Paternal and maternal genomes confer opposite effects on proliferation, cell-cycle length, senescence, and tumor formation

Loss of imprinting is the silencing of active imprinted genes or the activation of silent imprinted genes, and it is one of the most common epigenetic changes associated with the development of a wide variety of tumors. Here, we have analyzed the effects that global imprinted gene expression has on cell proliferation and transformation. Primary mouse embryonic fibroblasts (MEFs), whose entire genome is either exclusively paternal (androgenetic) or maternal (parthenogenetic), exhibit dramatically contrasting patterns of growth. In comparison with biparental MEFs, androgenetic proliferation is characterized by a shorter cell cycle, increased saturation density, spontaneous transformation, and formation of tumors at low passage number. Parthenogenetic MEFs reach a lower saturation density, senesce, and die. The maternally expressed imprinted genes p57(kip2) and M6P/Igf2r retard proliferation and reduce the long-term growth of MEFs. In contrast, the paternally expressed growth factor Igf2 is essential for the long-term proliferation of all genotypes. Increased Igf2 expression in primary MEFs not only stimulates proliferation, but also results in their rapid conversion to malignancy with tumor formation of short latency.

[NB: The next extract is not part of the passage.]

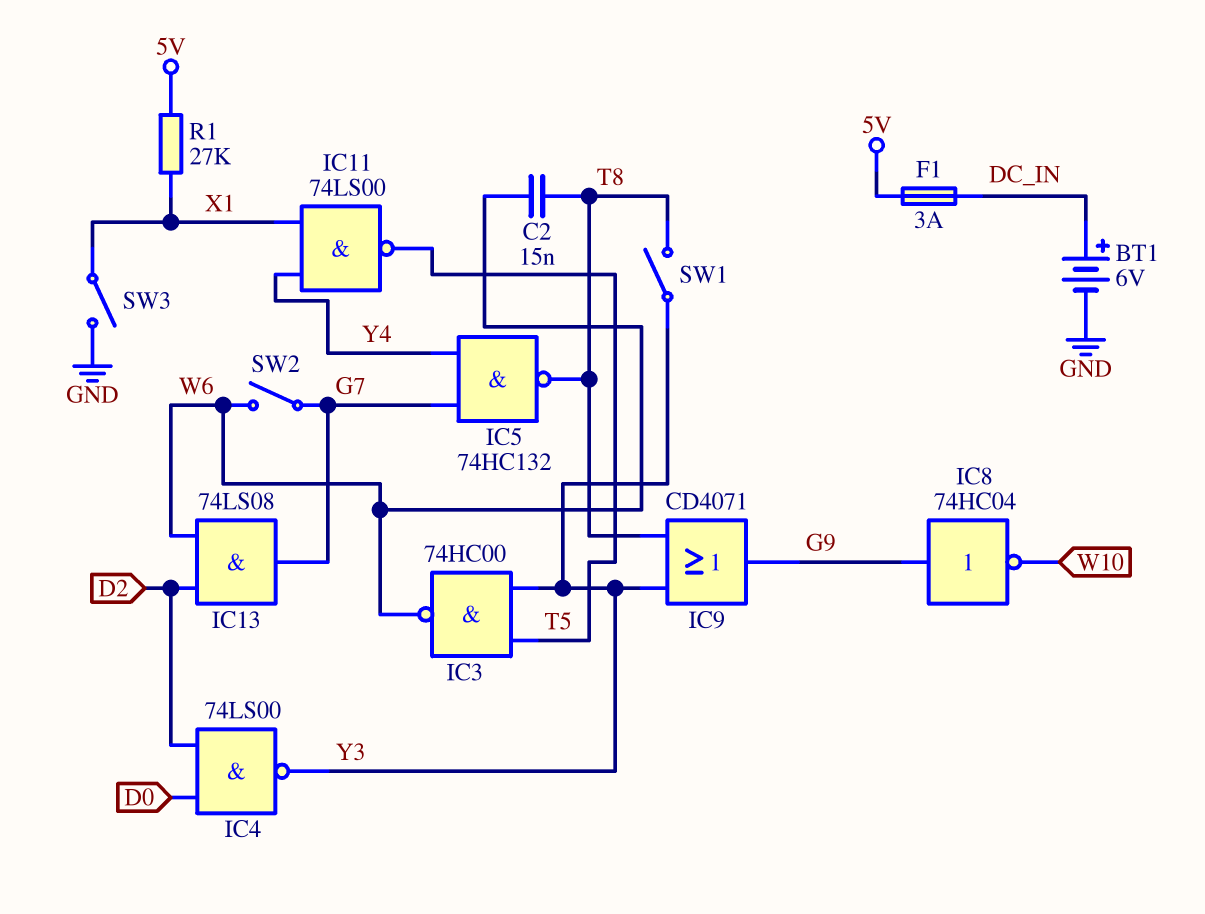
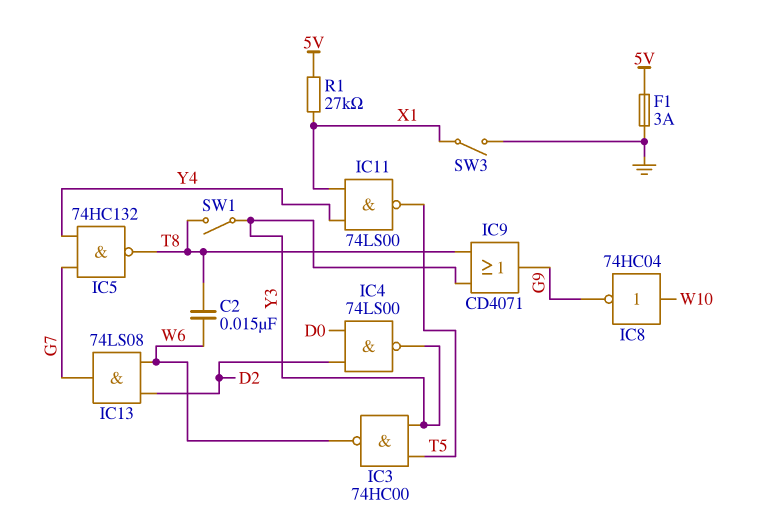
BT1: 6V (plus DC_IN, minus GND) -> none
F1: 3A (5V, DC_IN) -> 3A (5V, GND)
IC8: NOT 74HC04 (in G9, out W10) -> NOT 74HC04 (in W10, out G9)
SW2: switch (G7, W6) -> none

Our results reveal that paternally expressed imprinted genes, in the absence of maternal imprinted genes, predispose fibroblasts to rapid transformation. A potent factor in their transformation is IGF2, which on increased expression results in the rapid conversion of primary cells to malignancy. These results reveal a route by which malignant choriocarcinoma may arise from molar pregnancies. They also suggest that the derivation of stem cells from parthenogenetic embryos, for the purposes of therapeutic cloning, may be ineffective.